While the majors are now growing ahead of system – with CommBank and NAB continuing to grow business share ahead of peers – the key exception, notes Macquarie, is ANZ due to persistent processing issues.

While clearly negative for ANZ’s growth, the broker suspects anaemic balance sheet trends are likely to result in better margin performance in second half FY21.

Meanwhile, the regionals – which are continuing to reduce their front book pricing – continued to take share with Bendigo & Adelaide Bank ((BEN)) – Outperform and target piece of $11.00 — and Bank of Queensland ((BOQ)) –  Macquarie restricted — growing mortgages at 2.1x and 1.9x, respectively. However, Macquarie notes ME Bank’s mortgage growth continues to lag system at 0.5x. ME Bank was recently acquired by Bank of Queensland.

Consumer spending rebound: Don’t write it off

Despite near-term downside risks due to the rise of the Delta variant, Oxford Economics believes warnings of a faltering consumer recovery in advanced economies look premature. The forecaster expects 2021 and 2022 to experience a very powerful rebound in consumer spending growth.

While the US consumer recovery has been the most impressive, Oxford expects G7 consumer spending to rise by 6.4% this year and 5.5% next year – the fastest back-to-back rises since the early 1970s.

Underscoring Oxford’s outlook is the rapid growth in household net worth, with advanced economy households now sitting on a large pile of excess savings accumulated over the last year.

While total consumption remains below early 2020 levels in most economies, the best picture is in the US, where total consumption in May was back in line with the pre-pandemic trend. However, the forecaster notes there is still a large, accumulated consumption “loss” over the past year or so – amounting to around -US$800bn – with consumer spending needing to keep growing strongly to wipe this out.

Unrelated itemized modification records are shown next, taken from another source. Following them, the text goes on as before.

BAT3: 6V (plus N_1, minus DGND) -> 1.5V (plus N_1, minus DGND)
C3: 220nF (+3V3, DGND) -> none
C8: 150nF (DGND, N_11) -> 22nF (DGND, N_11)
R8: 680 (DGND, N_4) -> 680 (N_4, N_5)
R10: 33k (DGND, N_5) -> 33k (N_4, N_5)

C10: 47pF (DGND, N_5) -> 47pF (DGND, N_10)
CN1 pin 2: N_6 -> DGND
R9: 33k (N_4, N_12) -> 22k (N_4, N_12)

In light of this consumption loss, coupled with soft US retail sales data over the past two months, plus a broader levelling off in spending, Oxford admits there are near-term downside risks to its consumer spending forecasts from the rise of the Delta variant.

But while some sectors such as tourism will continue to drag until the pandemic is over, Oxford remains comfortable with its forecasts for consumption for several key reasons. Firstly, the forecaster believes it would be wrong to read too much into a few recent softish data points, with short-term surges in some sectors sometimes giving way to retreats.

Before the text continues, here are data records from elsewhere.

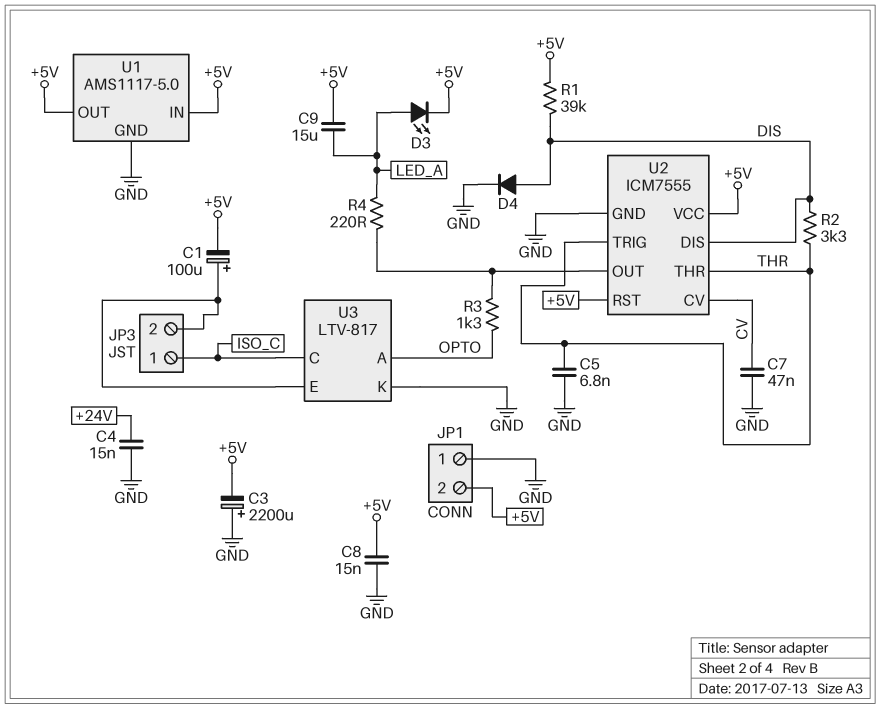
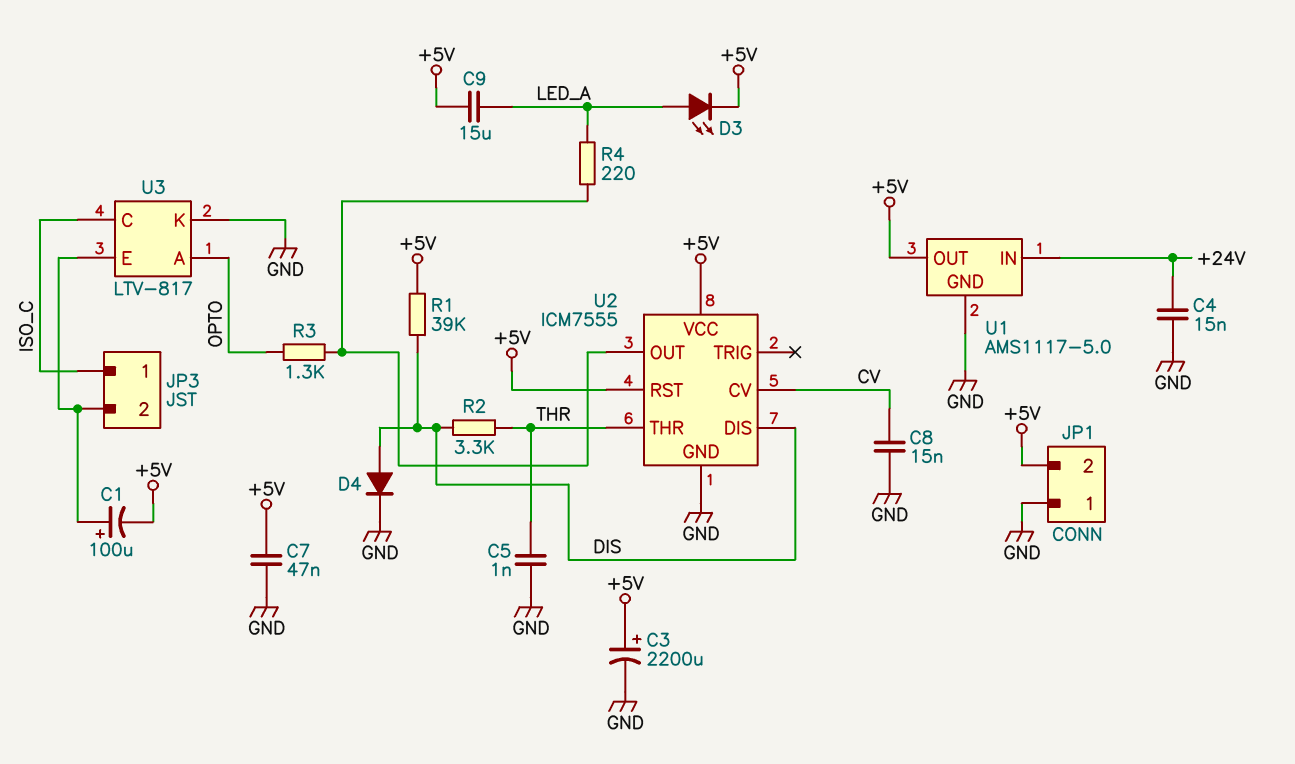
C3: 2200uF (plus GND, minus +5V) -> 2200uF (plus +5V, minus GND)
C5: 6.8nF (GND, THR) -> 1nF (GND, THR)
C7: 47nF (CV, GND) -> 47nF (+5V, GND)
C8: 15nF (+5V, GND) -> 15nF (CV, GND)
U1 pin IN: +5V -> +24V
U2 pin TRIG: THR -> none

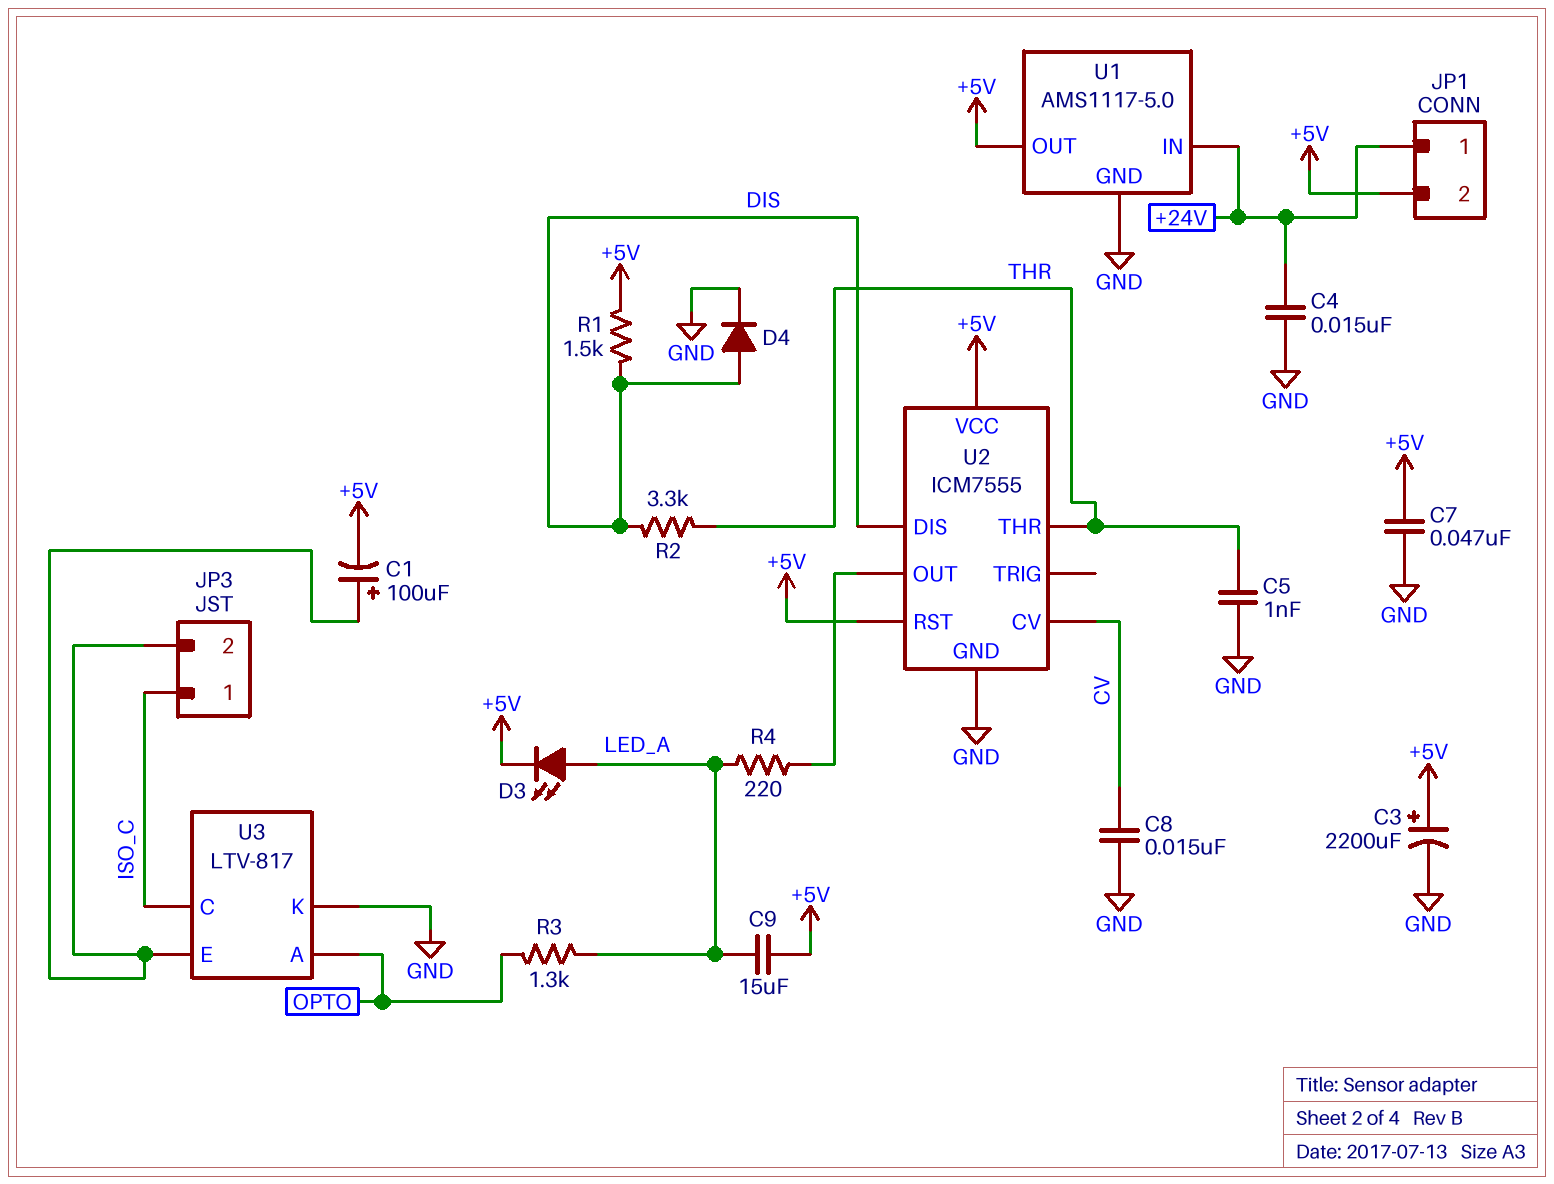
JP1 pin 1: GND -> +24V
R1: 39k (+5V, DIS) -> 1.5k (+5V, DIS)
R3: 1.3k (OPTO, U2/OUT) -> 1.3k (LED_A, OPTO)

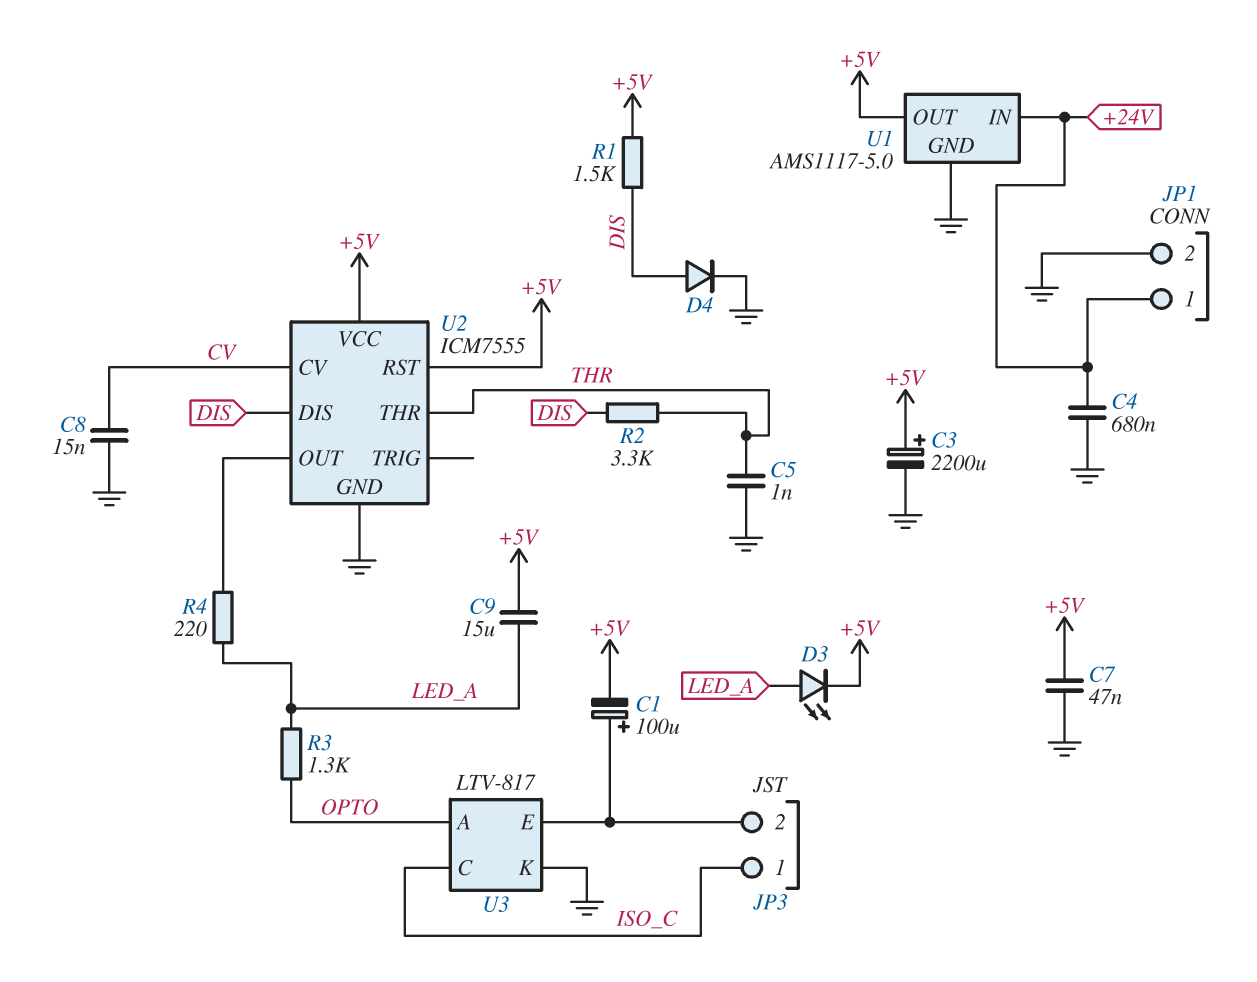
C4: 15nF (+24V, GND) -> 680nF (+24V, GND)
JP1 pin 2: +5V -> GND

Secondly, while the rise of the Delta variant implies a bumpy return to normality than hoped for two months ago, Oxford notes vaccinations are on the rise in the advanced economies, hence the underlying force behind reopening remains present.

Then there’s the release of excess savings accumulated during the past year, which Oxford expects will lend powerful support to spending. The forecaster also expects consumption to be boosted by sharp rises in household wealth and notes US household net worth rose $19 trillion from the end of 2019 to first quarter 2021, the strongest in decades.